La suavidad con la que escribe Ratzinger es una ayuda para profundizar y corregir las desviaciones que se han producido y su mala aplicación en la vida litúrgica. ¡Cuánto bien puede hacer esta lectura a sacerdotes, a catequistas, a formadores, a equipos de liturgia, a todos los fieles! Y luego hay que ser valientes en sacar las conclusiones prácticas y aplicarlas, corrigiendo lo que no concuerda con el espíritu y las normas de la liturgia en cuanto a la participación, intervenciones, ministerios y activismo.
“El Concilio Vaticano II nos ha propuesto como idea clave de la celebración litúrgica la expresión participatio actuosa, la participación activa de todos en la obra de Dios (“opus Dei”), es decir, en la acción litúrgica. Y con razón, pues el Catecismo de la Iglesia Católica advierte que la palabra “liturgia” se refiere al servicio común, es decir, se refiere a todo el pueblo santo de Dios (CEC 1069). Pero ¿en qué consiste esta participación activa? ¿Qué hay que hacer? Desgraciadamente, la expresión se ha desvirtuado muy pronto, interpretándola sólo en un sentido externo, es decir, concluyendo que era necesaria una actuación general, como si todo consistiera en poner en marcha al mayor número posible de gente y con la mayor frecuencia. Pero la palabra “participación” se refiere a una acción principal en la que todos deben tomar parte. Si se quiere descubrir de qué tipo de acción se trata hay que averiguar, en primer término, cuál es la verdadera acción (“actio”) central, en la que deben participar todos los miembros de la comunidad…
La “oratio” –la plegaria eucarística, el “canon”- es ciertamente más que un discurso, es “actio” en su sentido más elevado.
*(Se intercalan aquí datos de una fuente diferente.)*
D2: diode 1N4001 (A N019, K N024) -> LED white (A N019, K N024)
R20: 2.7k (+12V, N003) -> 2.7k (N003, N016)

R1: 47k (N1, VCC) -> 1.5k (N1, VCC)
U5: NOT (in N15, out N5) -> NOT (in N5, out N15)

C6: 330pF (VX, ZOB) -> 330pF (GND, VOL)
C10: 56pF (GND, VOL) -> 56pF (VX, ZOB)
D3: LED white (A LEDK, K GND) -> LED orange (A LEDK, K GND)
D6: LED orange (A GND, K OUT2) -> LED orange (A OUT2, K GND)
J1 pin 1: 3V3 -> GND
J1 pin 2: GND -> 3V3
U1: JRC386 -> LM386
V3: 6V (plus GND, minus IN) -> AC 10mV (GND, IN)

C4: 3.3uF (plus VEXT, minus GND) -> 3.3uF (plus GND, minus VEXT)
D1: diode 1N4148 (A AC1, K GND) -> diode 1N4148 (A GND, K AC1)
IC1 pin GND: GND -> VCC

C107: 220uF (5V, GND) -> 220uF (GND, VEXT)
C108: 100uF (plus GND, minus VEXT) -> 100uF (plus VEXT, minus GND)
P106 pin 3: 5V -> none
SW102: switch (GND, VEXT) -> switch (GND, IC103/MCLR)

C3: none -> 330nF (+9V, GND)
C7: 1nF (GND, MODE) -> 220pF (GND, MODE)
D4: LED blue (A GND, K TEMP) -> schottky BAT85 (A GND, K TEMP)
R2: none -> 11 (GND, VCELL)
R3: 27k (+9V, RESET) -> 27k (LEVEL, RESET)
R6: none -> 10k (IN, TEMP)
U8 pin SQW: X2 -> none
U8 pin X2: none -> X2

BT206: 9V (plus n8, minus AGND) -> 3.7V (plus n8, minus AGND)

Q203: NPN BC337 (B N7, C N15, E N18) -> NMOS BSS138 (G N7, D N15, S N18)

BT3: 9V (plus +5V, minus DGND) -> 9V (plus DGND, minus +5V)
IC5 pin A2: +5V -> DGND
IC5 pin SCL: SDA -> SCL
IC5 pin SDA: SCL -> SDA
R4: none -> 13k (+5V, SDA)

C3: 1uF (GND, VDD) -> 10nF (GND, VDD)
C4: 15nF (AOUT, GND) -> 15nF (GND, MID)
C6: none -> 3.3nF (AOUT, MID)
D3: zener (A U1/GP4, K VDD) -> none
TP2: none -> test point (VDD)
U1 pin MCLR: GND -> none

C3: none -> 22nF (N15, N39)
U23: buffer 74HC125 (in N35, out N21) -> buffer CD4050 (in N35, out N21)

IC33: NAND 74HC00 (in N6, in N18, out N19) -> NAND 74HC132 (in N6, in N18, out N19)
Ocurre que en ella la acción humana (según la había llevado a cabo anteriormente los sacerdotes de las diferentes religiones) queda en segundo lugar y deja espacio a la “actio divina”, a la acción de Dios. En esta oración, el sacerdote habla con el “yo” del Señor –“esto es mi Cuerpo”, “esta es mi sangre”-, consciente de que ya no habla por sí mismo, sino que, en virtud del sacramento que ha recibido, se convierte en la voz de Otro que ahora habla y actúa…
En esta verdadera “acción”, en este acercamiento orante a la participación no hay diferencia entre sacerdotes y laicos. Ciertamente, dirigir la “oratio” al Señor en nombre de la Iglesia y hablar, en su punto culminante, con el “yo” de Jesucristo, sólo puede suceder en virtud del poder del sacramento… Se trata, al fin y al cabo, de superar la diferencia entre la acción de Cristo y la nuestra. De que haya una única acción, que sea a la vez suya y nuestra –nuestr atambién, porque hemos llegado aser con Él “un solo cuerpo y un solo espíritu”-. La singularidad de la liturgia eucarística consiste precisamente en que Dios mismo actúa y nosotros somos introducidos en ese actuar de Dios. Todo lo demás es secundario comparado con esto.
Obviamente, se pueden también distribuir de forma conveniente las acciones externas –lectura, canto, ofrendas-. A este respecto, es necesario distinguir la participación que se da en la liturgia de la Palabra (lectura, canto), y la que se da en la celebración sacramental propiamente dicha. En este último caso, debe quedar muy claro que las acciones externas son enteramente secundarias. El actuar debe quedar totalmente relegado cuando se acerca lo auténtico: la “oratio”. Y debe ser visible que sólo la “oratio” es lo auténtico y lo verdaderamente importante porque da paso a la “actio” de Dios. Quien ha comprendido esto, entiende fácilmente que no se trata ya de mirar o dejar de mirar al sacerdote, sino que se trata de mirar conjuntamente al Señor y salir a su encuentro. Esas entradas, casi teatrales, de diversos actores, que contemplamos hoy día especialmente en la procesión de ofrendas, están pasando de largo ante lo esencial. Cuando las acciones externas particulares (que no son muchas, pero que se incrementan artificialmente) se convierten en lo esencial de la liturgia, y ésta se degrada a una actuación sin más, entonces se malogra el verdadero carácter teodramático de la liturgia reduciéndola casi a una parodia.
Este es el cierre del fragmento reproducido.